Рогожин схватил его и брызнул ей в лицо воды; она открыла глаза и с минуту ничего не понимала; но вдруг осмотрелась, вздрогнула, вскрикнула и бросилась к князю.
- Мой! Мой! - вскричала она: - ушла гордая барышня? ха-ха-ха! - смеялась она в истерике: - ха-ха-ха! Я его этой барышне отдавала! Да зачем? для чего? Сумасшедшая! Сумасшедшая!.. Поди прочь, Рогожин, ха-ха-ха!

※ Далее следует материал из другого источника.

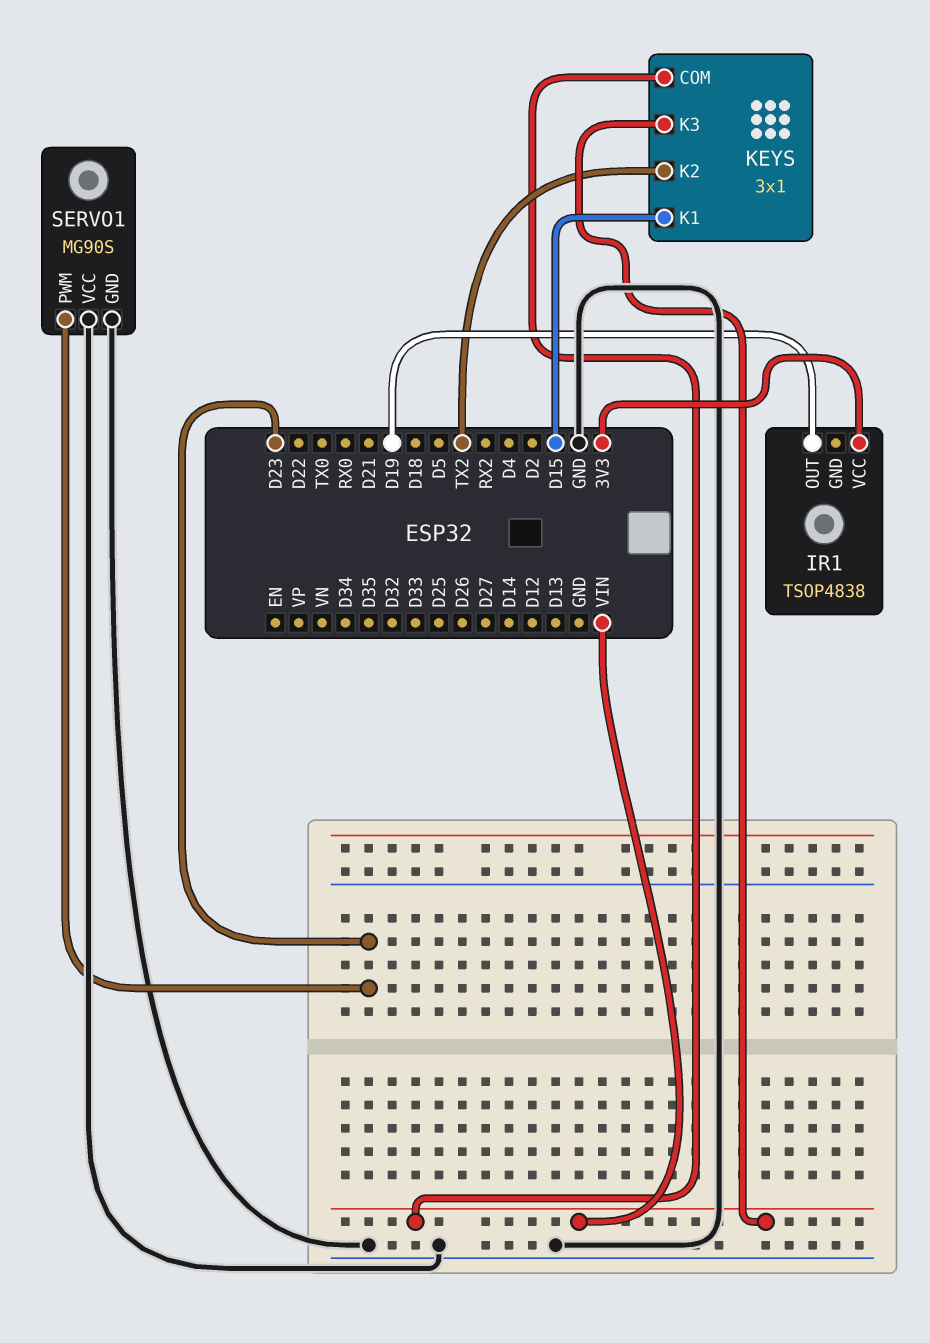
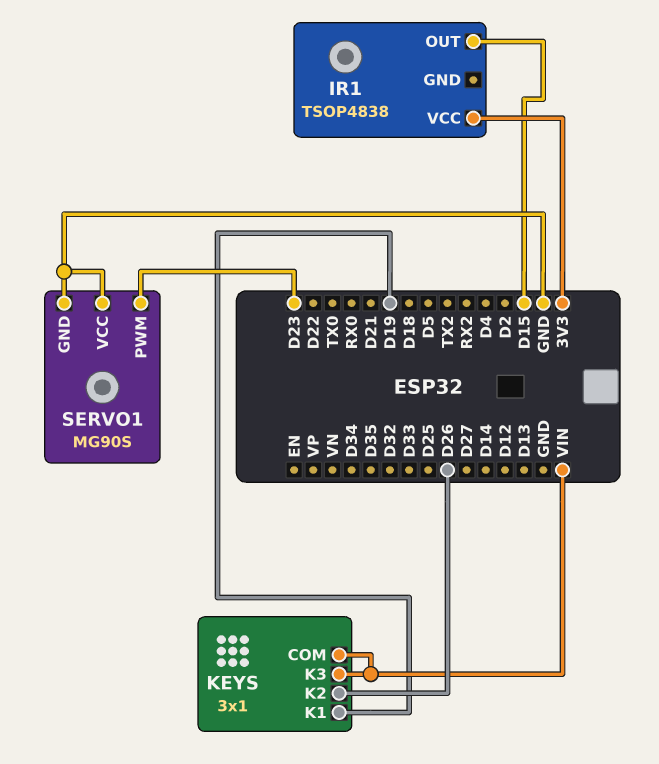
IR1 pin OUT: D19 -> D15
KEYS pin K1: D15 -> D19
KEYS pin K2: TX2 -> D26

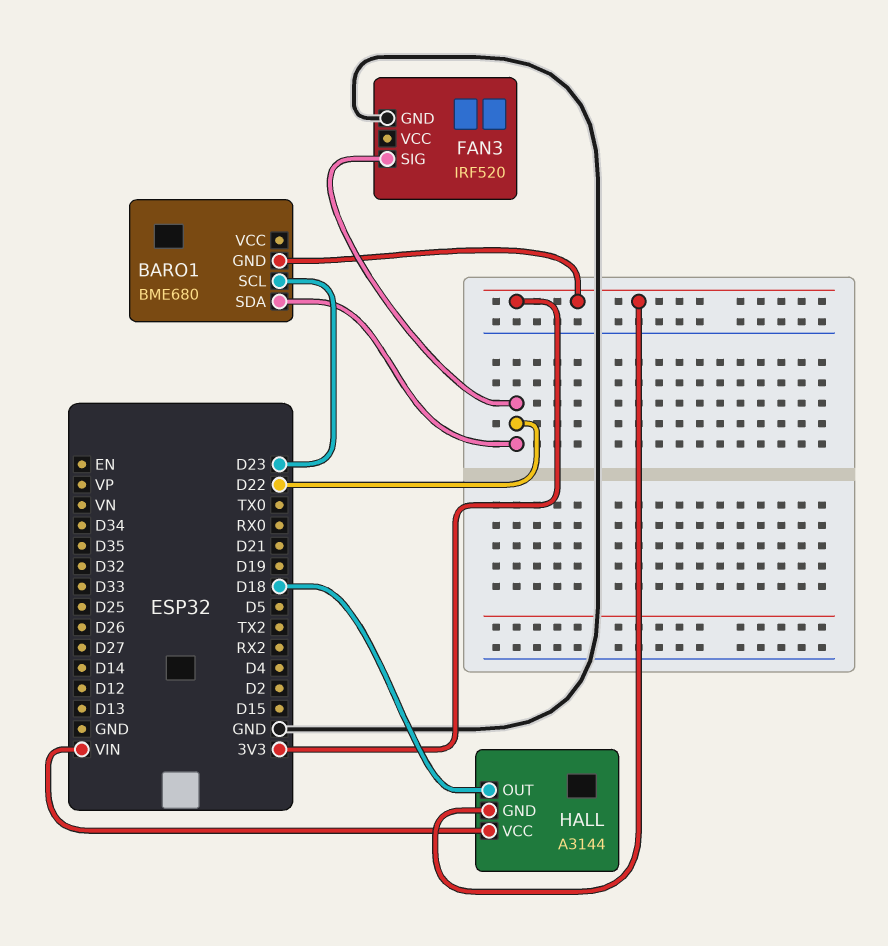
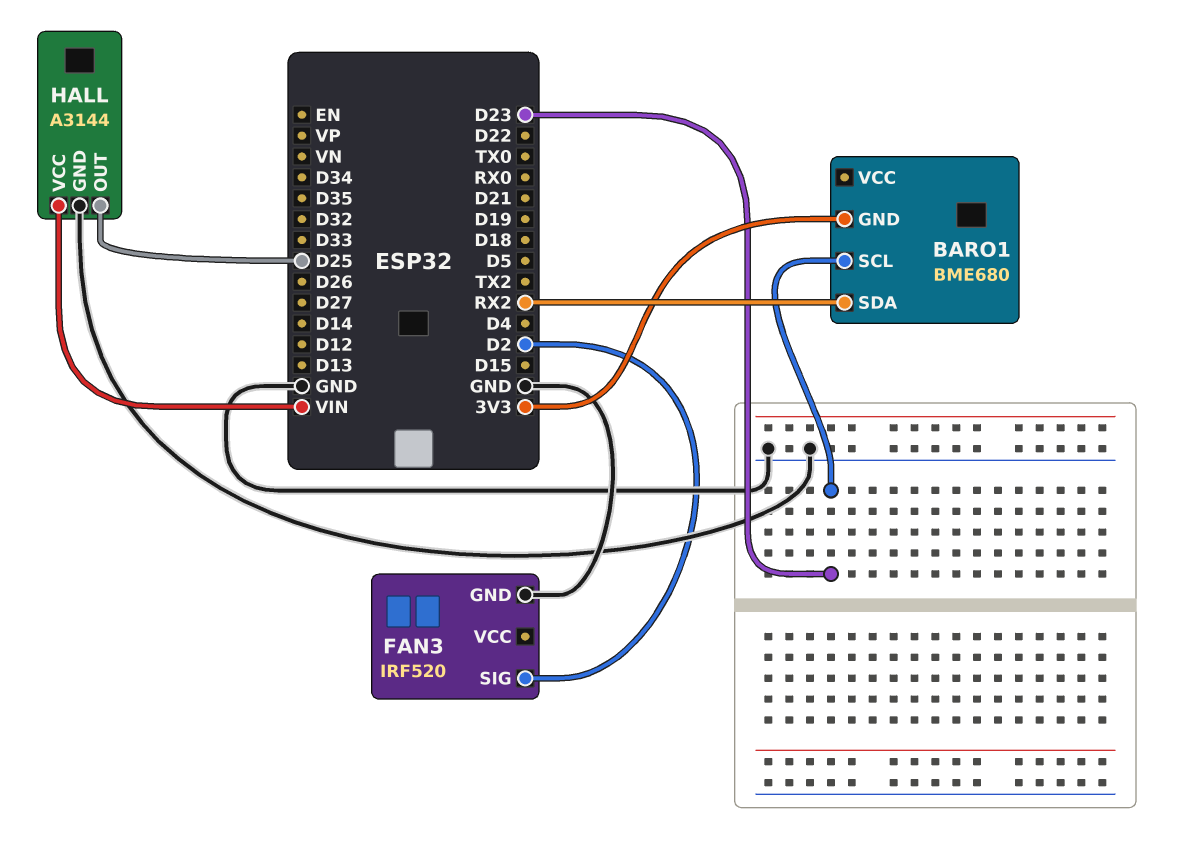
BARO1 pin SDA: D22 -> RX2
FAN3 pin SIG: D22 -> D2
HALL pin GND: 3V3 -> GND
HALL pin OUT: D18 -> D25

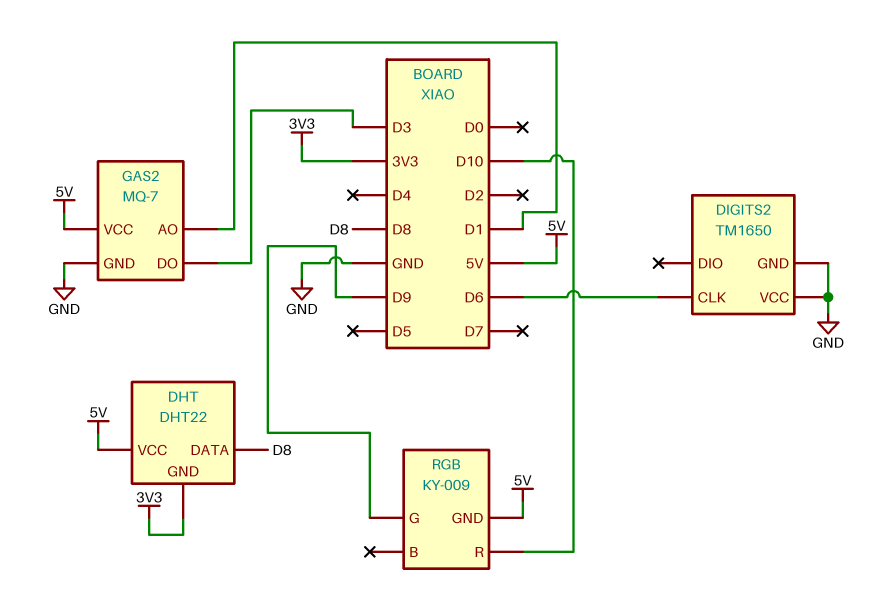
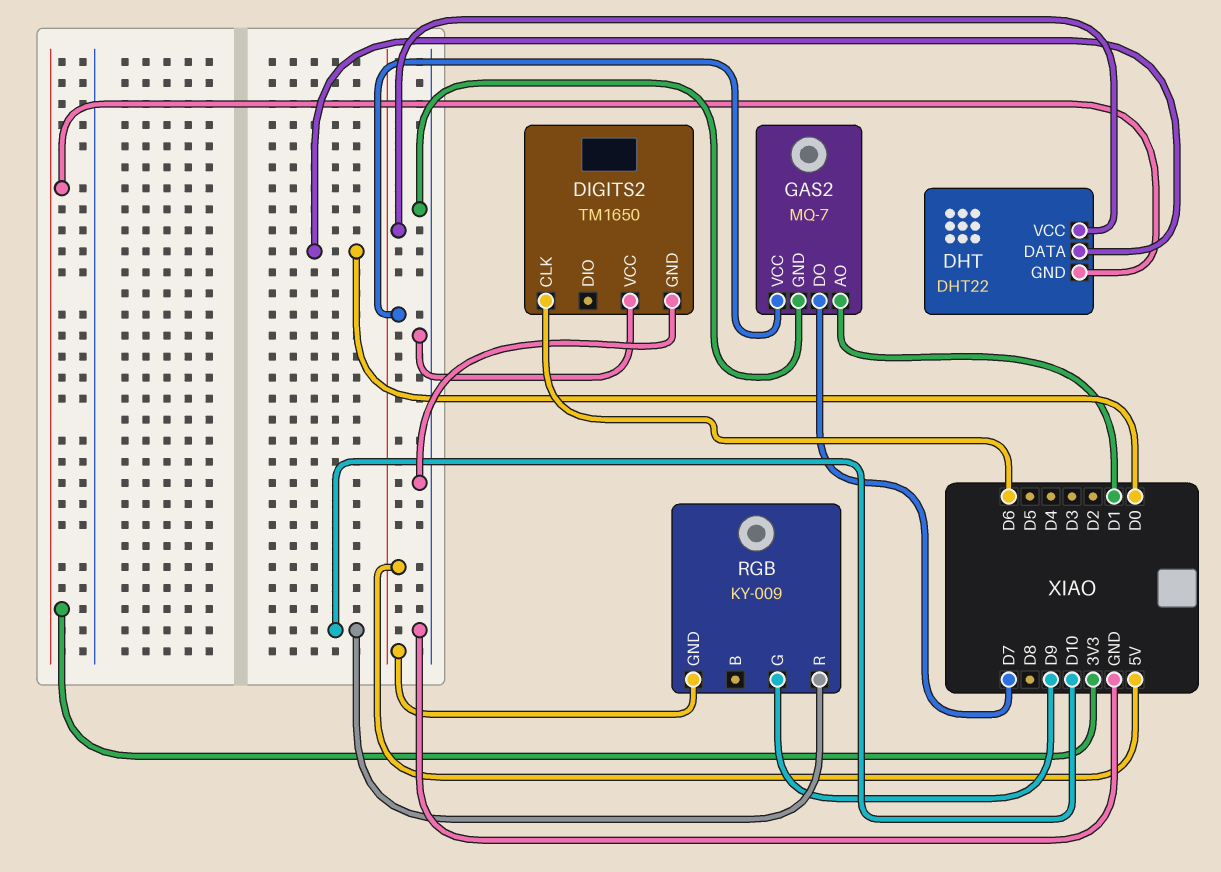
DHT pin DATA: D8 -> D0
GAS2 pin DO: D3 -> D7

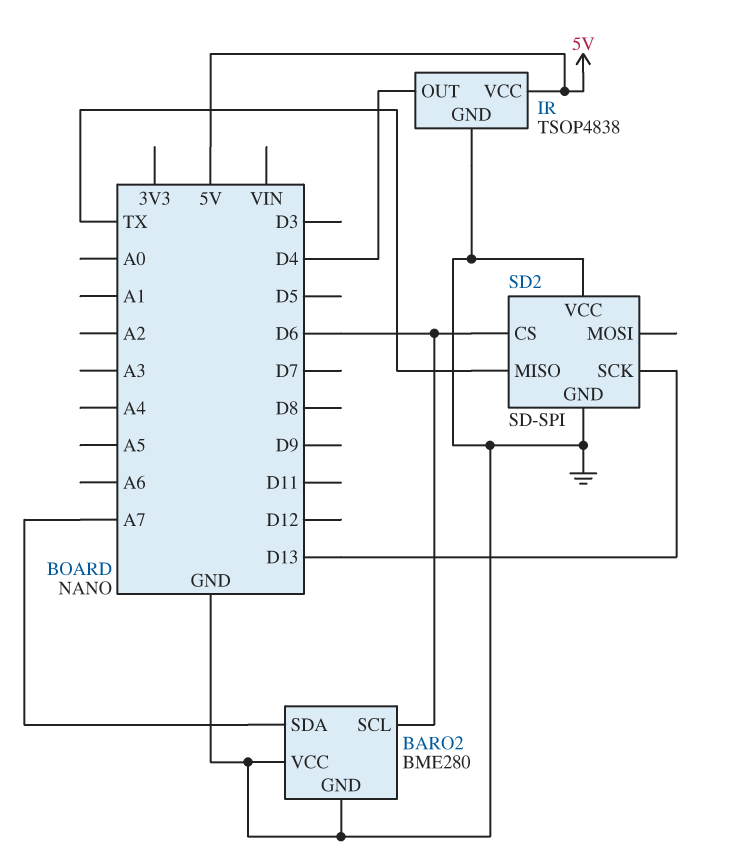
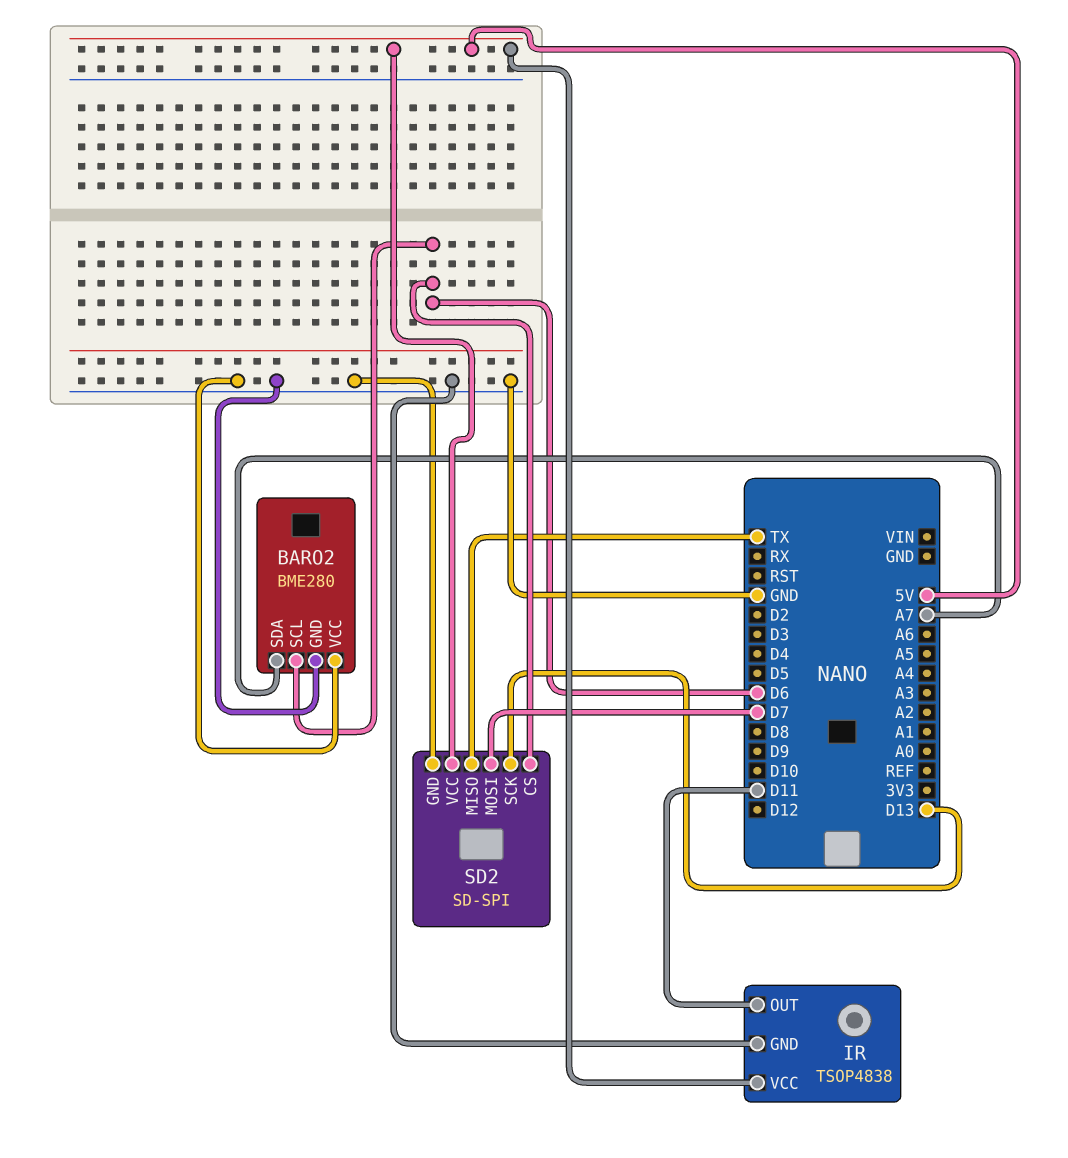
IR pin OUT: D4 -> D11
SD2 pin MOSI: none -> D7
SD2 pin VCC: GND -> 5V

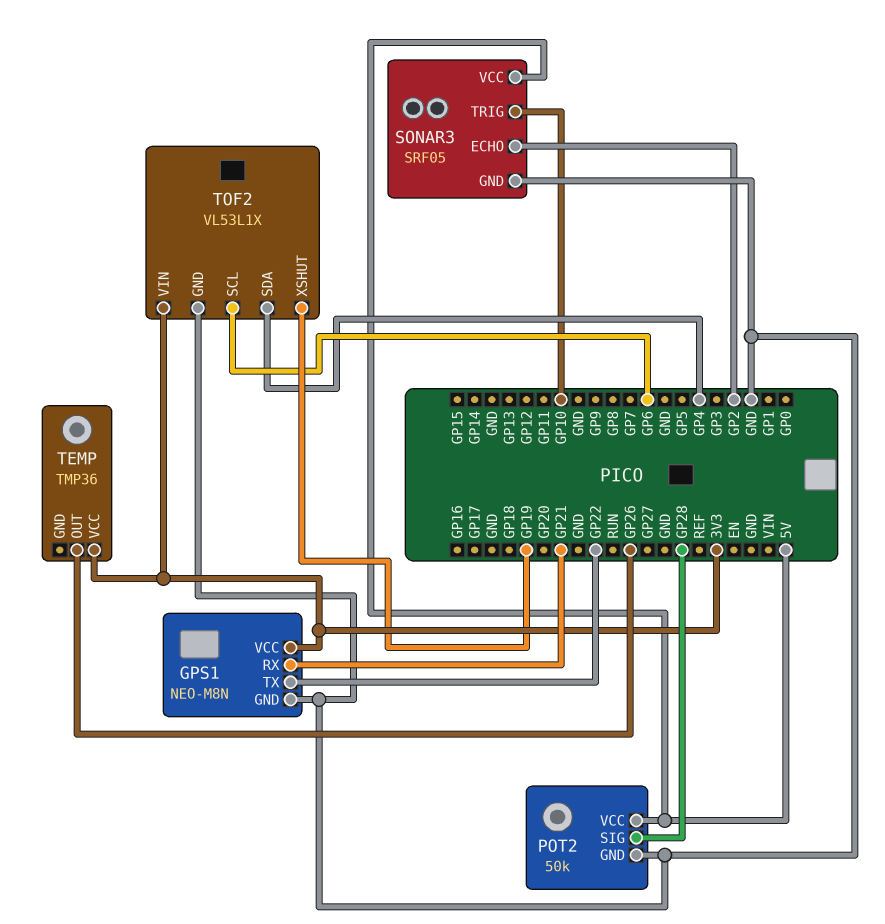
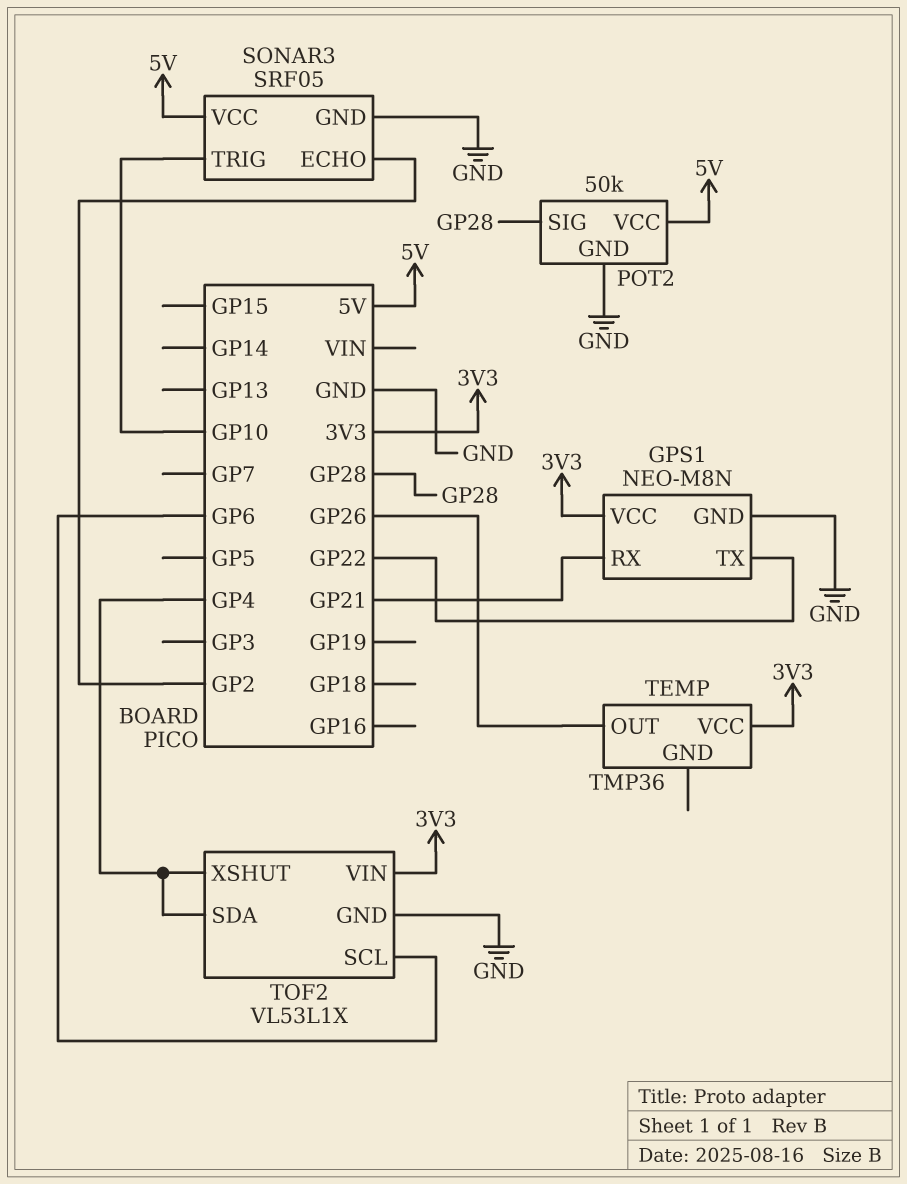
TOF2 pin XSHUT: GP19 -> GP4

Рогожин пристально посмотрел на них, не сказал ни слова, взял свою шляпу и вышел. Чрез десять минут князь сидел подле Настасьи Филипповны, не отрываясь смотрел на нее, и гладил ее по головке и по лицу обеими руками, как малое дитя. Он хохотал на ее хохот и готов был плакать на ее слезы. Он ничего не говорил, но пристально вслушивался в ее порывистый, восторженный и бессвязный лепет, вряд ли понимал что-нибудь, но тихо улыбался, и чуть только ему казалось, что она начинала опять тосковать или плакать, упрекать или жаловаться, тотчас же начинал ее опять гладить по головке и нежно водить руками по ее щекам, утешая и уговаривая ее как ребенка.
IX.
Прошло две недели после события, рассказанного в последней главе, и положение действующих лиц нашего рассказа до того изменилось, что нам чрезвычайно трудно приступать к продолжению без особых объяснений. И однако мы чувствуем, что должны ограничиться простым изложением фактов, по возможности, без особых объяснений, и по весьма простой причине: потому что сами, во многих случаях, затрудняемся объяснить происшедшее. Такое предуведомление с нашей стороны должно показаться весьма странным и неясным читателю: как рассказывать то, о чем не имеешь ни ясного понятия, ни личного мнения? Чтобы не ставить себя еще в более фальшивое положение, лучше постараемся объясниться на примере и, может быть, благосклонный читатель поймет, в чем именно мы затрудняемся, тем более, что этот пример не будет отступление а напротив прямым и непосредственным продолжением рассказа.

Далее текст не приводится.